While the popularity of the term “brain rot” reflects genuine cultural unease, not all researchers agree it signals a cognitive or mental health crisis. Psychologists Dr. Poppy Watson and Dr. Sophie Li from the University of New South Wales in Sydney, Australia, caution against jumping to conclusions, arguing that current evidence linking digital content consumption to diminished focus or declining mental health is mostly correlative, not causal. Though excessive screen time has been associated with symptoms like anxiety and depression, longitudinal studies suggest the direction of this relationship remains unclear.
According to the researchers, broader structural factors—such as poverty, poor diet, and access to education—may play a far more significant role in cognitive health than social media alone.

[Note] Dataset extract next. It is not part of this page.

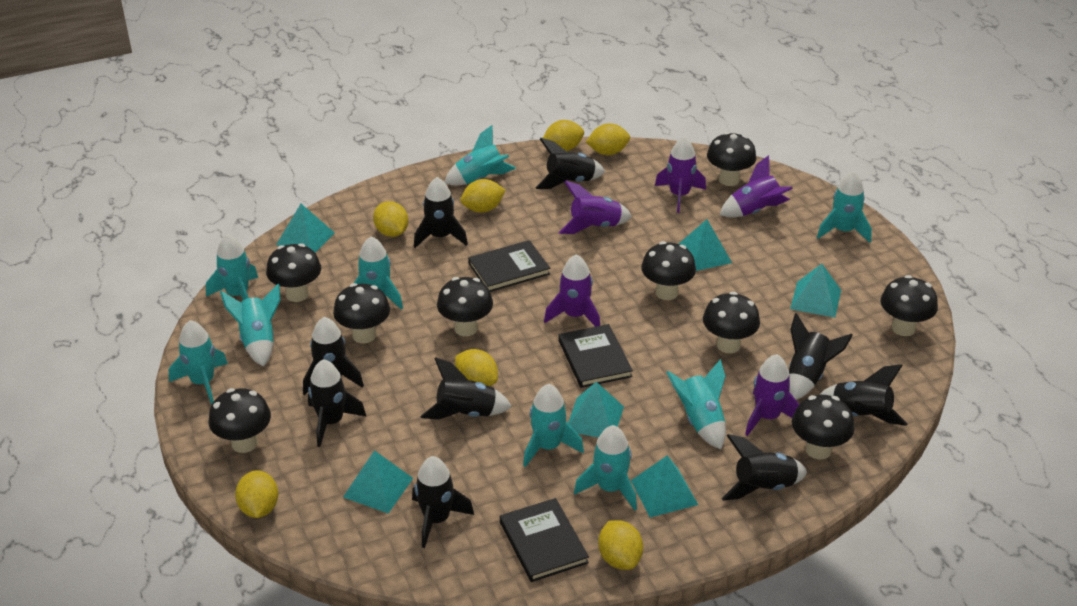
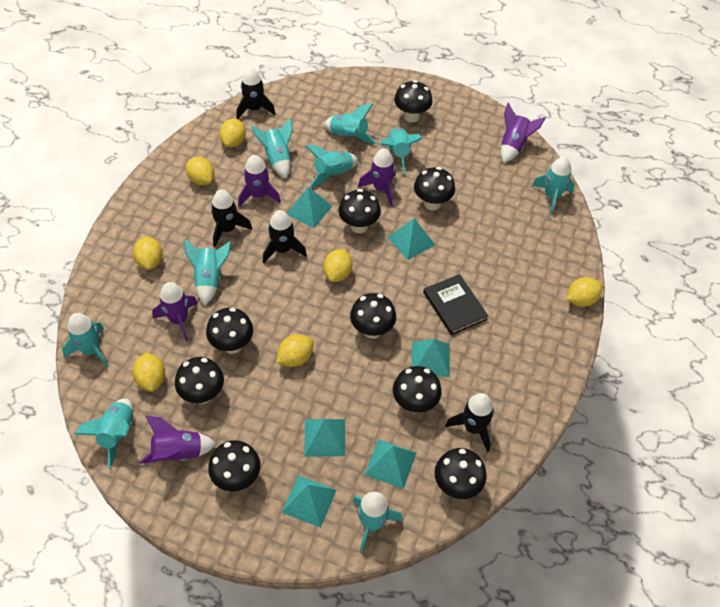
black book: 3 -> 1
black rocket: 9 -> 4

Some experts frame today’s anxieties as part of a recurring cycle of technological panic, echoing historical fears that writing, the printing press, and television would reduce intelligence and weaken critical thinking. But what sets the digital age apart is the algorithmic personalization of content, fragmenting shared reality and subtly shaping behavior in ways that are increasingly difficult to trace. The challenge, then, may lie less in the technology itself and more in how we choose to live with it.
In this moment of rapid integration, keeping human intelligence—not just artificial—at the center of the equation may be the most strategic decision of all. Studies like Gerlich’s highlight the need for educational strategies that foster critical thinking and reflective engagement with technology, rather than passive dependence.